In the first drying step, a compression is achieved with a compression tool that reduces the wall thickness from a primary wall thickness after forming to an intermediate wall thickness after the first drying step. The final wall thickness is achieved after the second drying step that optionally may involve a second compressing step. However, in case the second drying step only involves drying and no further compression, it will be understood that the intermediate wall thickness after the first drying step will be the final wall thickness of the packaging unit manufactured by the method of the present invention. In case there is no or minimal compression in the second drying step the final wall thickness is closer to the intermediate wall thickness such that the wall thickness of the vertical element is probably somewhat larger. This larger wall thickness provides a larger contact surface of the vertical element in the stack of packaging unit such that the stack is more stable.

It will be understood that further process steps can be performed on the packaging units that are manufactured according to an embodiment of the method of present invention.
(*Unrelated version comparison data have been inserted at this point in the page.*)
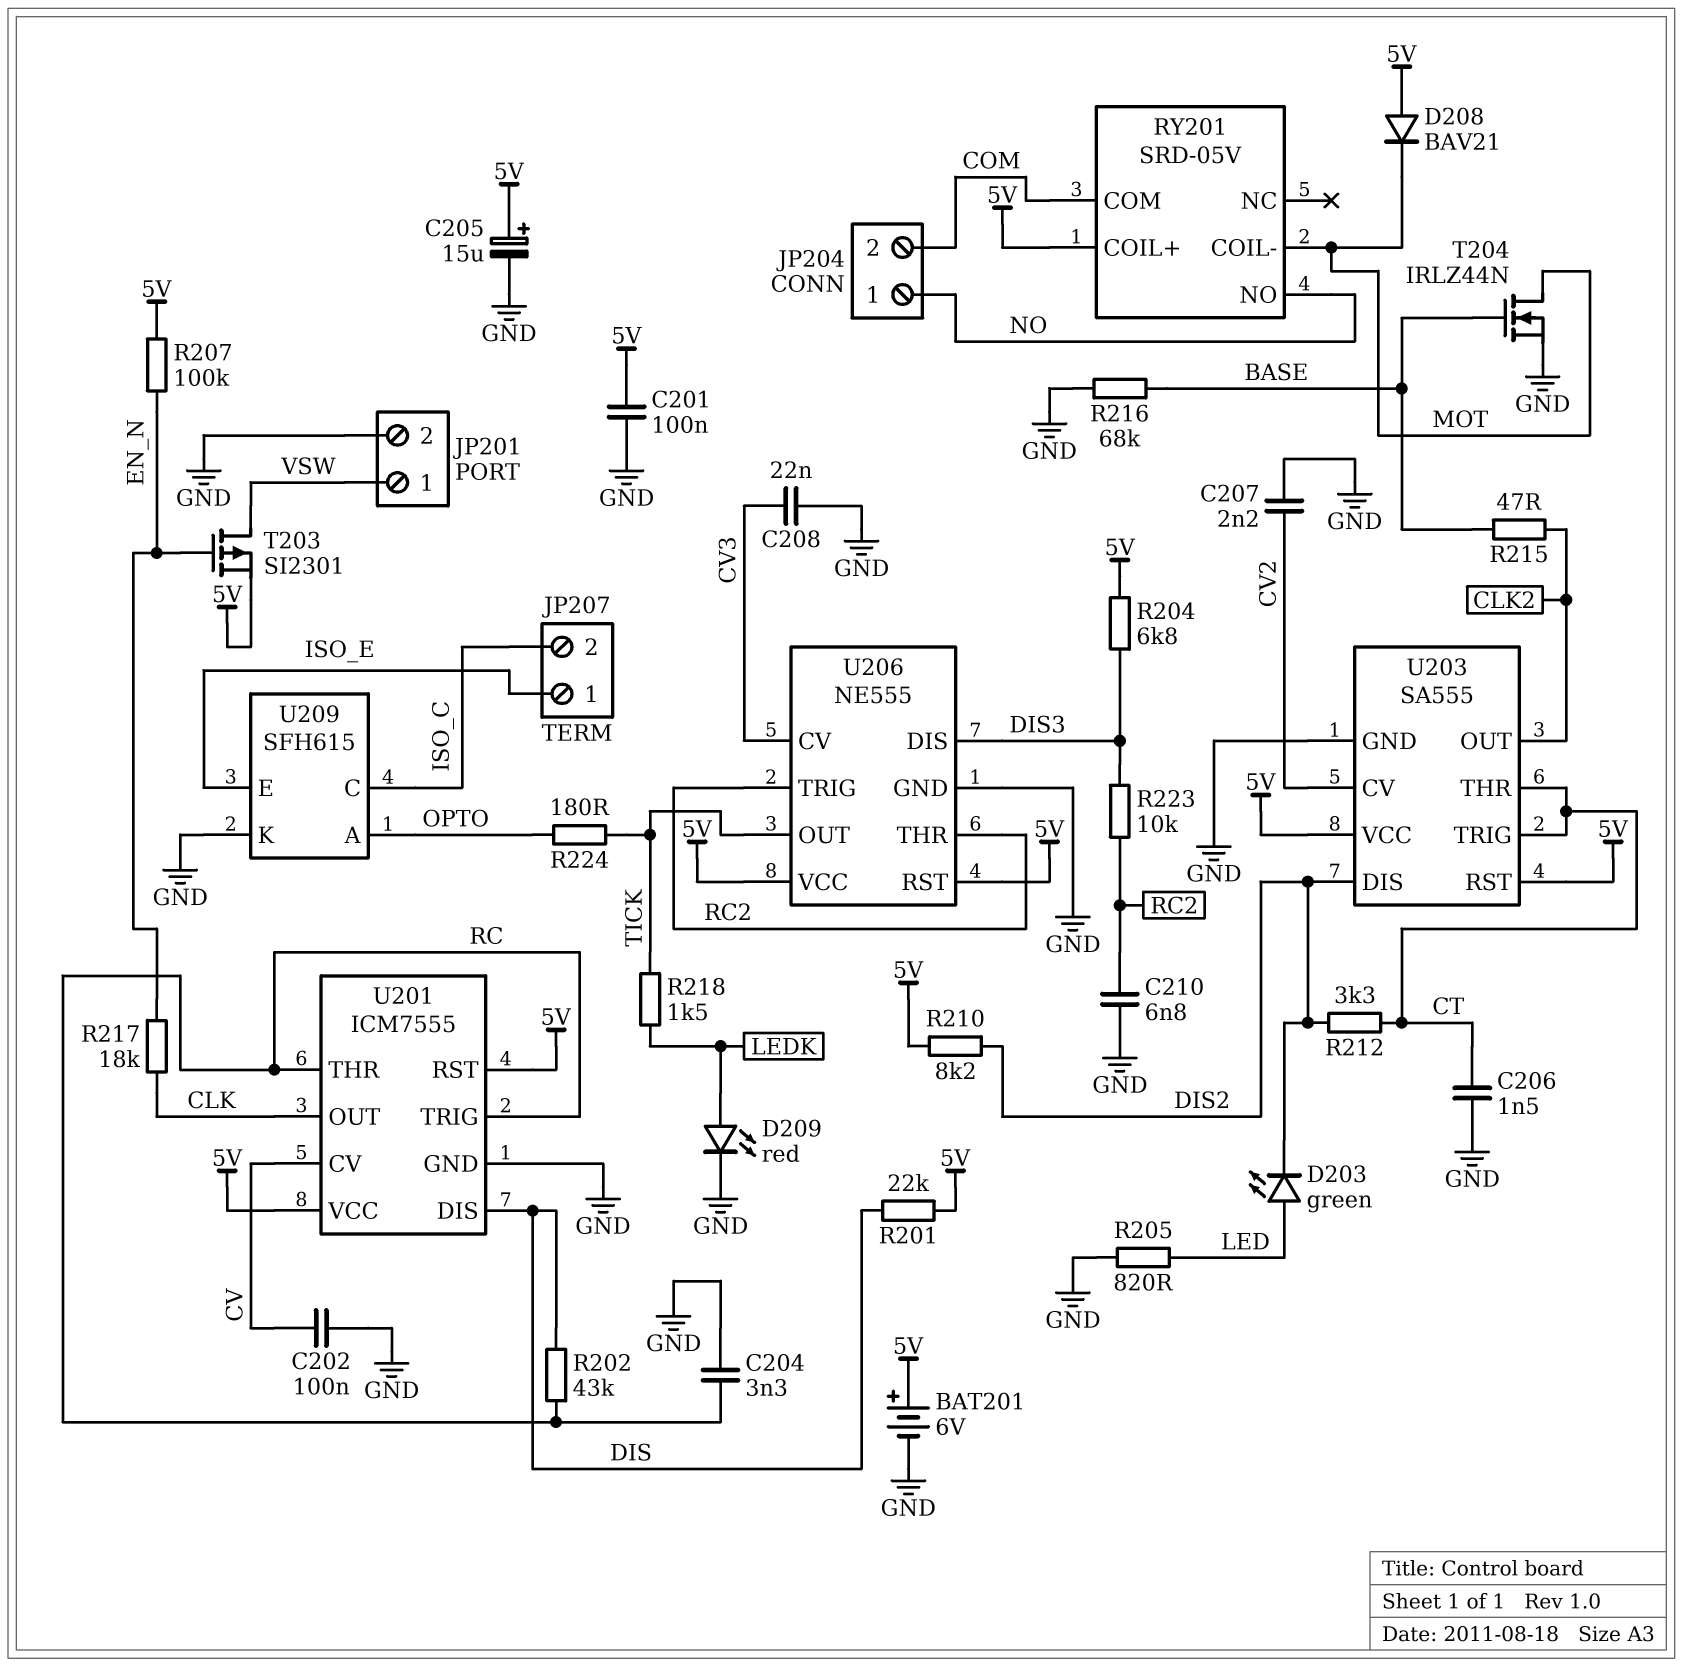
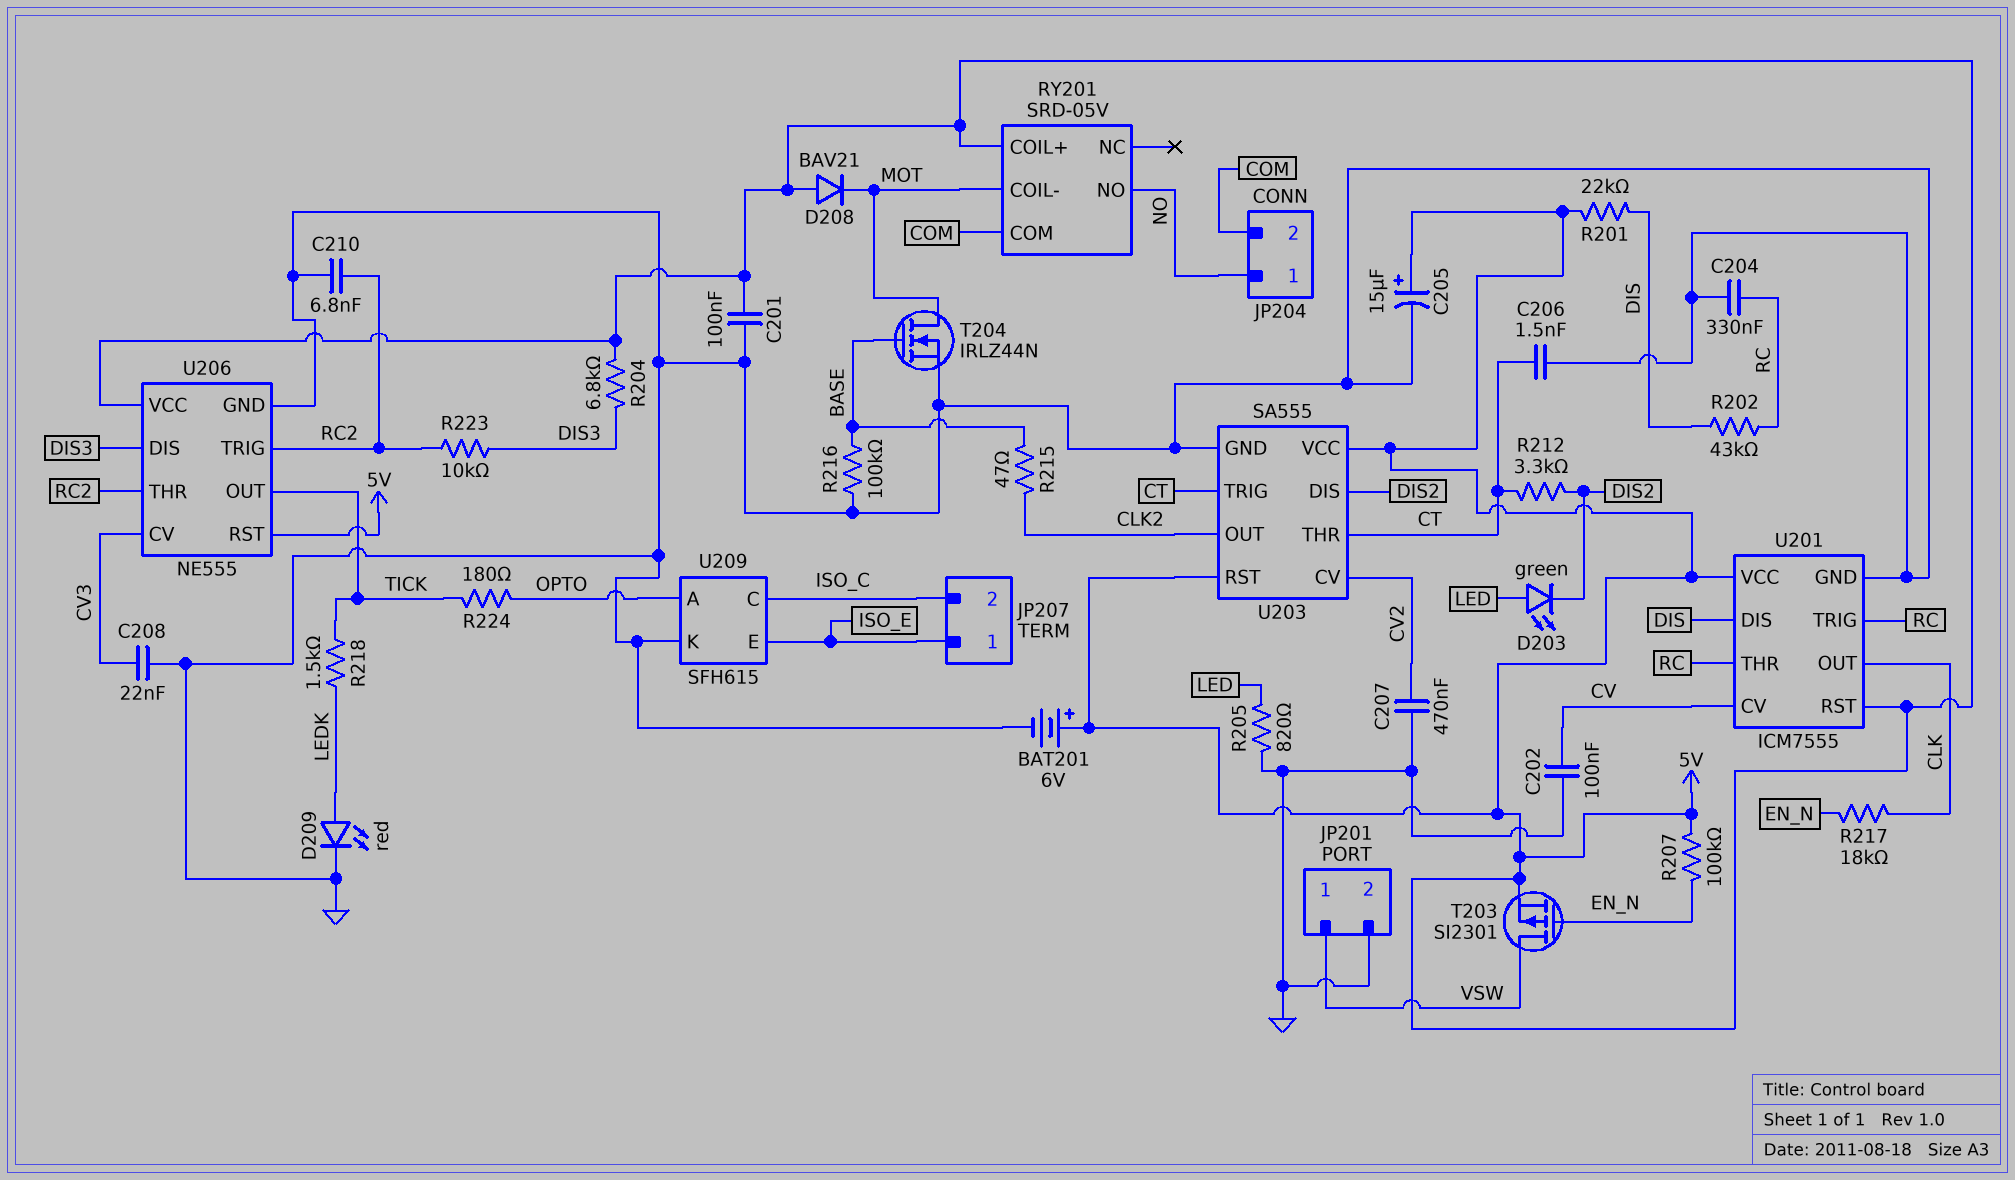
C204: 3.3nF (GND, RC) -> 330nF (GND, RC)
C207: 2.2nF (CV2, GND) -> 470nF (CV2, GND)
R210: 8.2k (5V, DIS2) -> none
R216: 68k (BASE, GND) -> 100k (BASE, GND)

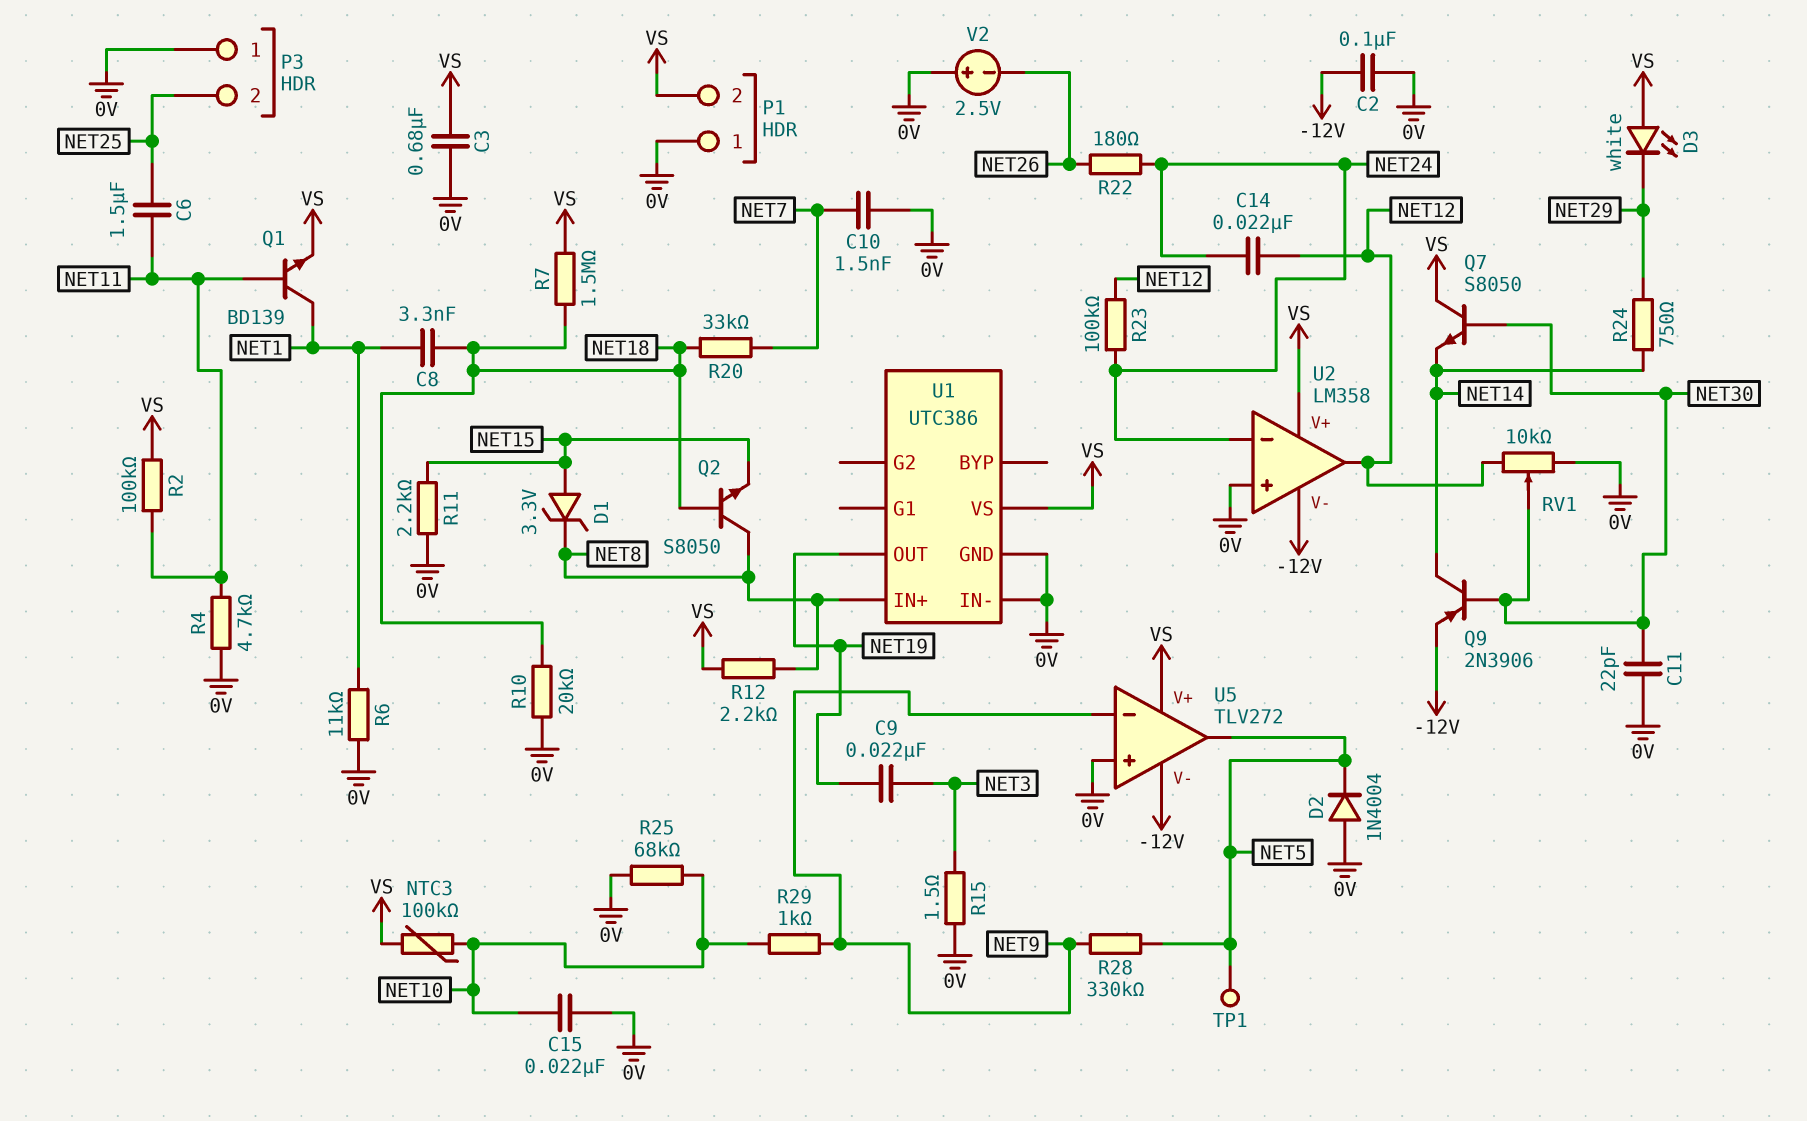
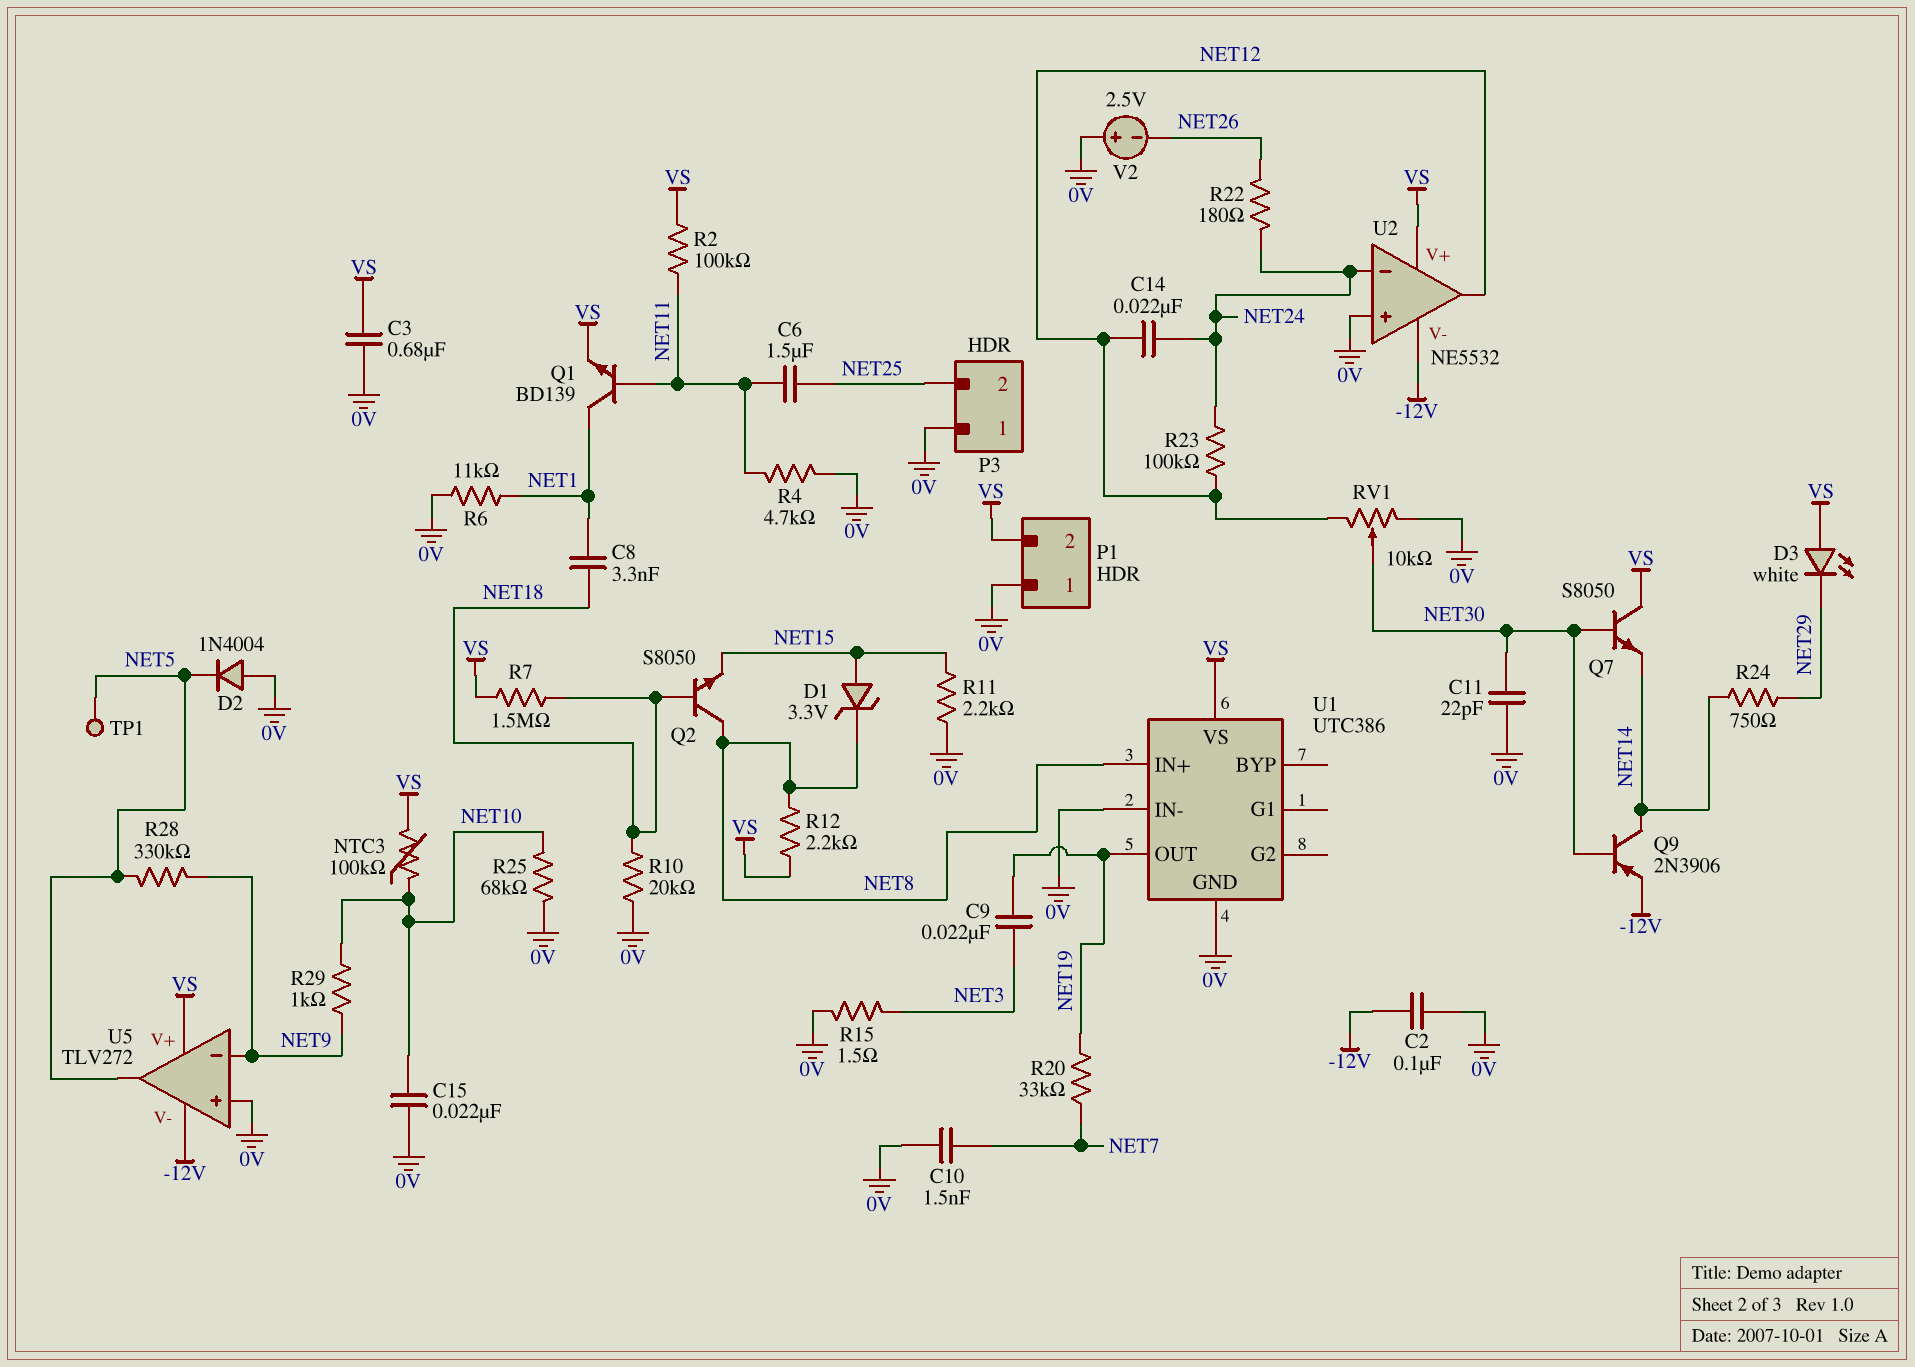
R20: 33k (NET7, NET18) -> 33k (NET7, NET19)
U2: LM358 -> NE5532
An example of such further processing step is the lamination of the packaging unit with a laminate layer.

Examples of such laminate layer can be found in WO 2021/145764 Al.

Optionally, the second drying step in the manufacturing method also involves compressing the wall or wall parts of the packaging unit. In a first drying step, a first compression is performed, wherein the first drying step is responsible for a significant drying effect of the surfaces of the packaging unit as a whole and the surface(s) of the vertical element(s) in particular. In an embodiment wherein the second drying step also involves a further compression, especially the internal parts of the relevant parts of the packaging unit are compressed as these contain a higher moisture content as compared to the surface areas of these parts. This further compression can be performed, while undesired scraping of the surface areas is prevented or at least kept to a minimum as a result of drying the surface(s) in the first drying step.

In a presently preferred embodiment of the invention the method further comprises a step of heating the surface of at least one of the one or more vertical elements and/or the surface areas close to or adjacent to at least one of the one or more vertical elements.

Heating the surface area of the vertical element(s) and/or one or more of the surface areas close to or adjacent to such vertical element(s) improves the drying effect and in addition improves the effect of the compressing step(s). Preferably, the surface of the fiber layer was heated to make this surface rigid enough to survive the further processing steps and avoid undesired scraping.

Preferably, the product surface temperature in the first drying step is in the range of 180 to 200 °C, more preferably in the range of 180 to 190 °C. Also preferably, in a second drying step, the product surface temperature is in the range of 170 to 200 °C, more preferably 180 to 190 °C.

The time duration of the first drying step is preferably in the range of 6 to 7 seconds, and in the second drying step preferably in the range of 6 to 10 seconds. However, it will be understood that the actual duration depends on grammage and moisture content of the packaging unit.

In one of the presently preferred embodiments of the invention, compressing the intermediate wall thickness to the final wall thickness of the packaging unit is performed with a second compressing tool. The dimensions of the second compressing tool may be somewhat larger, as compared to the first compressing tool that is used in combination with the first drying step, such that further compression is achieved. In an alternative, and presently preferred, embodiment of the invention, the intermediate wall thickness is compressed to the final wall thickness with the first compressing tool being configured for radial expansion. Providing the first compressing tool with radial expansion elements, the compressing can be performed in a radial direction effectively, without having to introduce different tooling.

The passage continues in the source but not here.